Thursday, October 18, 2012

Murray on 'dual-loyalty' Brits joining the anti-Assad jihad

In a thought-provoking piece, Murray challenges the assumption that those Brits who are flying off to Syria to fight Assad are likely to be the kind of people we should be praising.

Who Would You Fight For?
Gatestone Institute
by Douglas Murray
October 18, 2012


During the civil war in the former Yugoslavia in the 1990s, every side committed some variety of atrocities on the others. The worst, in brutality as well as numbers, were committed by Serbs, but, as in any civil war, nobody came away clean. To say that everybody did bad things is not to claim that everybody was equally guilty.
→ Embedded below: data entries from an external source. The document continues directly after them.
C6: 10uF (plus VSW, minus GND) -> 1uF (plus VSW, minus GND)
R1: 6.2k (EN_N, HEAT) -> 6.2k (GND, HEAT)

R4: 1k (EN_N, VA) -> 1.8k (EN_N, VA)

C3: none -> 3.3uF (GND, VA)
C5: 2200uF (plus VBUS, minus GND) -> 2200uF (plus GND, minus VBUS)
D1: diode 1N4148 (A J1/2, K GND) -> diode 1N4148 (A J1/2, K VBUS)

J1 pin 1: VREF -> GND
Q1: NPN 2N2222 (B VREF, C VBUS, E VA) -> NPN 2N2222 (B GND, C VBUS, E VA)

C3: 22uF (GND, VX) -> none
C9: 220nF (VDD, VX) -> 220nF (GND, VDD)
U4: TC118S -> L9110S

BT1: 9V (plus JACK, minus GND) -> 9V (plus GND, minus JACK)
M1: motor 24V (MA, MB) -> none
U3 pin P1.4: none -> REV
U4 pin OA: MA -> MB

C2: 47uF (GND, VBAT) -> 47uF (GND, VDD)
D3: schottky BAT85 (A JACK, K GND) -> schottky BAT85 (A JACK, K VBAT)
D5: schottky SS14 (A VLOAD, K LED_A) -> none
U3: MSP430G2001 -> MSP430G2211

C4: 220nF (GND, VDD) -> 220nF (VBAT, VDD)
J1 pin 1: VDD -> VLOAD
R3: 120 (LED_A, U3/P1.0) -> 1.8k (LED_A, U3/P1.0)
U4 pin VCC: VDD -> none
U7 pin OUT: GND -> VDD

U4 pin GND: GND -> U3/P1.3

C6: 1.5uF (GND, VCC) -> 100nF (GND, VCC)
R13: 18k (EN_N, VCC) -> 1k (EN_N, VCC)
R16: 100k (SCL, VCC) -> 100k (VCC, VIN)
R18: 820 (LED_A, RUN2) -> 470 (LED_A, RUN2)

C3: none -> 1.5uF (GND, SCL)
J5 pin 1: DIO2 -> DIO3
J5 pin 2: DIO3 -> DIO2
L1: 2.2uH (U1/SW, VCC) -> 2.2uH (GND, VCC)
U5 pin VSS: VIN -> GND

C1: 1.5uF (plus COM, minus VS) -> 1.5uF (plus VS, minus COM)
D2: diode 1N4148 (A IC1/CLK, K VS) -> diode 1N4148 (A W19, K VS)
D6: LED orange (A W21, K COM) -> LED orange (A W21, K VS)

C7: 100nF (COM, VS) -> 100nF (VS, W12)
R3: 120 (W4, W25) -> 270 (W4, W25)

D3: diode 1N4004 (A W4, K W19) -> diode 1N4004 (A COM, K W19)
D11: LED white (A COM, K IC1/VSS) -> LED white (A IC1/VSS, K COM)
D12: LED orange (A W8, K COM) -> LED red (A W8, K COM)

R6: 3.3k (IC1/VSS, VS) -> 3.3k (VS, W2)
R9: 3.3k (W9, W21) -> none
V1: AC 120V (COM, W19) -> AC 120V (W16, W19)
But run the following thought around: It is early in the Balkan conflict. You are a British citizen. You happen to be a Christian and you are also – though this may not necessarily play a part – pale-skinned. Let us imagine that you have heard clear word of violence against Christian Serbs in parts of the former Yugoslavia. Or fast-forward two decades and say that this same person becomes aware of the suffering of Christians in Syria amid the recent violence. None of these parallels is exact, but then none ever is exact.

But what would we think of a person who in the 1990s had seen violence against Serbs in the nascent civil war and decided to go off and fight with – and for – them? What would we think if they then explained their reason for doing so as being that their "white, Christian, brothers were suffering, that being a bystander while such suffering went on was intolerable and that they and their kind needed to come to their aid"?

My own response would be that the person in question was clearly some very nasty variety of sectarian. Presumably a religious sectarian, though if the person referred clearly to some common heritage, let alone skin-pigmentation, then I might easily presume that they were also a nasty racist. My expectation then, as now, would be that the press would not regard them as being people of any honor. Certainly people would not write of their efforts with any kind of admiration – either sublimated or overt.